Money plants, spider plants and fiddle leaf figs can go a few weeks without watering ...these I recommend to friends who are a lil absent minded with watering :D
I grow spider plants in hanging baskets and bring them indoors for the winter after giving them a good soak - I have hooks on the ceiling for them.
They get crazily potbound though and are dry and dead-looking come the spring ...
After a couple of years I've had to start again - luckily I had some plants waiting in the wings.
I couldn't bring myself to ditch anything that seemed potentially alive - so I tore apart the original plants and potted them up and potentially have thousands of babies to give away if they root successfully in the trays of damp grit ...

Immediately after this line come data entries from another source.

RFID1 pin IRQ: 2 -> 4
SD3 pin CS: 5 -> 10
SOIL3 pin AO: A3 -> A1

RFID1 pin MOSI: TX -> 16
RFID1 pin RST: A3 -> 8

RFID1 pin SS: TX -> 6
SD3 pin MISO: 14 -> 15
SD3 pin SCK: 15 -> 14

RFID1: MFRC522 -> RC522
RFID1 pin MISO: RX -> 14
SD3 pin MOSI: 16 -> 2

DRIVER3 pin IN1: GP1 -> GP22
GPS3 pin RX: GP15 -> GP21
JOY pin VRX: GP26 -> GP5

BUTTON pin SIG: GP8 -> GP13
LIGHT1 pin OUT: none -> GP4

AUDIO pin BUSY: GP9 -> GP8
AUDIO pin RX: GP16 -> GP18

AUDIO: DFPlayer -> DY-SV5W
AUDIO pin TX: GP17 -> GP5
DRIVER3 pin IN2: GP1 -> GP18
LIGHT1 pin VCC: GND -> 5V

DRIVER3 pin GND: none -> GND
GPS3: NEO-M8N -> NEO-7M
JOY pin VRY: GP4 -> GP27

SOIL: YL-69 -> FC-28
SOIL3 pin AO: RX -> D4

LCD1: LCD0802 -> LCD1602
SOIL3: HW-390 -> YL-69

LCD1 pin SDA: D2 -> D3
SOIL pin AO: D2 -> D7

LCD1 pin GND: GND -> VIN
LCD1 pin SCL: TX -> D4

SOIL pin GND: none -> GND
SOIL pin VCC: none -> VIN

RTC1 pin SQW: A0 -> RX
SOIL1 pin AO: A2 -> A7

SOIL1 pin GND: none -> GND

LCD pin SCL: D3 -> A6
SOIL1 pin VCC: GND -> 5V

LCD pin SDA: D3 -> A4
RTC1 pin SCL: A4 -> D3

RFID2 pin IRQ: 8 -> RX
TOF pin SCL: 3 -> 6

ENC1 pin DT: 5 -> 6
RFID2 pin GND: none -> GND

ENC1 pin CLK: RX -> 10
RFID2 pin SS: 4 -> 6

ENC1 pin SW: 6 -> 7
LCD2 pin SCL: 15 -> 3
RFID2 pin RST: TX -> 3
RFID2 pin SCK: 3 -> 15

Spider plants being variegated absolutely want light to thrive. I tried one on the east-facing windowsill at work behind tinted glass and it hated it.
 
Zamioculcas zamiifolia? Those are another good option for not needing watering too often (though the rhizomes will rot without adequate drainage), and they're not too fussy about light levels.
Yes. It seems to be thriving on not much attention.
 
For some horrendous reason, I cannot keep a single houseplant alive. Anything indoors is destined to die a horrible, slow death. I simply don't understand how even cactii and succulents are all miserable fails while I can, and do, grow hundreds of tricksy, miffy and demanding outdoor plants with only a modicum of murder, yet even a dracaena is doomed to lingering hell under my roof.
 
My working life definitely put me off house plants - so many of them not looked after and just eating themselves.
Going back to work summer 2020 after lockdown was quite distressing ...

As a contrast, after months of "neglect", there were orchids near my office :)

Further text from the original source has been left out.